CLASSIFICATION OF SINUS INVASION

Different classifications of sinus invasion have been proposed by different authors, especially Krause (quoted by Merrem3) and Bonnal and Brotchi.47 For surgical purpose, we developed a simplified classification that we believe is easy to remember. This classification, developed for the sagittal sinus location shown in Figure 25-1, may also be applied to meningiomas involving the torcular and the transverse sinus.2

PREOPERATIVE INVESTIGATIONS

Computed tomography (CT) and magnetic resonance imaging (MRI) with and without contrast medium provide the key of diagnosis. MRI (T1-weighted sequences with and without gadolinium injection and T2 sequences) is more effective in delineating the tumor and differentiating it from surrounding structures: in particular, it can determine the feasibility of dissection.
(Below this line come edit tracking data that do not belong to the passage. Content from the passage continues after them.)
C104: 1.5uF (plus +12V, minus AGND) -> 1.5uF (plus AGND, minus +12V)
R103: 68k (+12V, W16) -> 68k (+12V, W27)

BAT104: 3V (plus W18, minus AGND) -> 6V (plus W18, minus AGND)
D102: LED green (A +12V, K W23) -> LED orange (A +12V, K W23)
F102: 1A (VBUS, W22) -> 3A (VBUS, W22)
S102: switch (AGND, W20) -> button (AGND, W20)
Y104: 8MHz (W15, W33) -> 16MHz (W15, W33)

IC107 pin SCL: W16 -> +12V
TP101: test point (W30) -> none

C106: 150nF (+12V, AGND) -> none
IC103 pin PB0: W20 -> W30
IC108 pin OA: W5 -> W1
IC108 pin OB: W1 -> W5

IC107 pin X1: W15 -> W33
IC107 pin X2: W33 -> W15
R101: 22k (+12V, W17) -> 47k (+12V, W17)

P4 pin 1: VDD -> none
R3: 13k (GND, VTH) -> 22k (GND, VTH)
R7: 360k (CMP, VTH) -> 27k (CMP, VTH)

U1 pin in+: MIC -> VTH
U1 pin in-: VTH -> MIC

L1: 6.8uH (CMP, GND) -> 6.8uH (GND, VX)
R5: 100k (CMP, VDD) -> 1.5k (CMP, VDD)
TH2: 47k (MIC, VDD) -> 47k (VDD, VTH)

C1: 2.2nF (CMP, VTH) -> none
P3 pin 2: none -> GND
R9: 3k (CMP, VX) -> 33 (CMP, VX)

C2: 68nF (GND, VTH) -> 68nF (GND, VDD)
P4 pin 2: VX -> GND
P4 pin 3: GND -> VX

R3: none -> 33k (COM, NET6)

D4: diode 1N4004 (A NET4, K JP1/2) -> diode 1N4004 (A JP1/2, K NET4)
Gadolinium enhancement of the invaded dura allows the site of exposure to be predicted. However, it must be kept in mind that enhancement of the dura adjacent to the main tumor mass may indicate actual tumor invasion or may simply indicate hyperemia. Venous MR offers additional useful information on venous system involvement. MR angiography does not succeed in providing a reliable exploration of the tumor vascularization and hemodynamics. Therefore, angiography through the transfemoral route is still of value before establishing the detailed surgical strategy.

Selective bilateral internal and external carotid subtraction angiographies as well as vertebral angiography serve to determine the dural and cortical–pial supply ipsilateral or contralateral to the tumor. The arterial phase is useful to predict the difficulty of dissection of the capsule from the cortex. As we have shown in prior publications, dissection entails neurologic risk when a pial vascular supply is identified.8 When meningeal supply is important, preoperative embolization may be of some value in producing tumor necrosis and decreasing the operative risks to the patient by diminishing the blood loss that accompanies resection of these tumors.

The late venous phases with bilateral filling of the sagittal sinus are required for the exact evaluation of sinus patency and collateral venous pathways. Oblique views can depict the superior sagittal sinus (SSS) throughout its entire course. Various degrees of sinus occlusion can be observed from simple compression with narrowing of the sinus lumen to intraluminal defect to total occlusion. Complete occlusion may be assumed from no visualization of segments of the sinus and from collateral venous channel development. The pattern of venous drainage and venous collateral channels must be established preoperatively to determine the surgical approach (Fig. 25-2).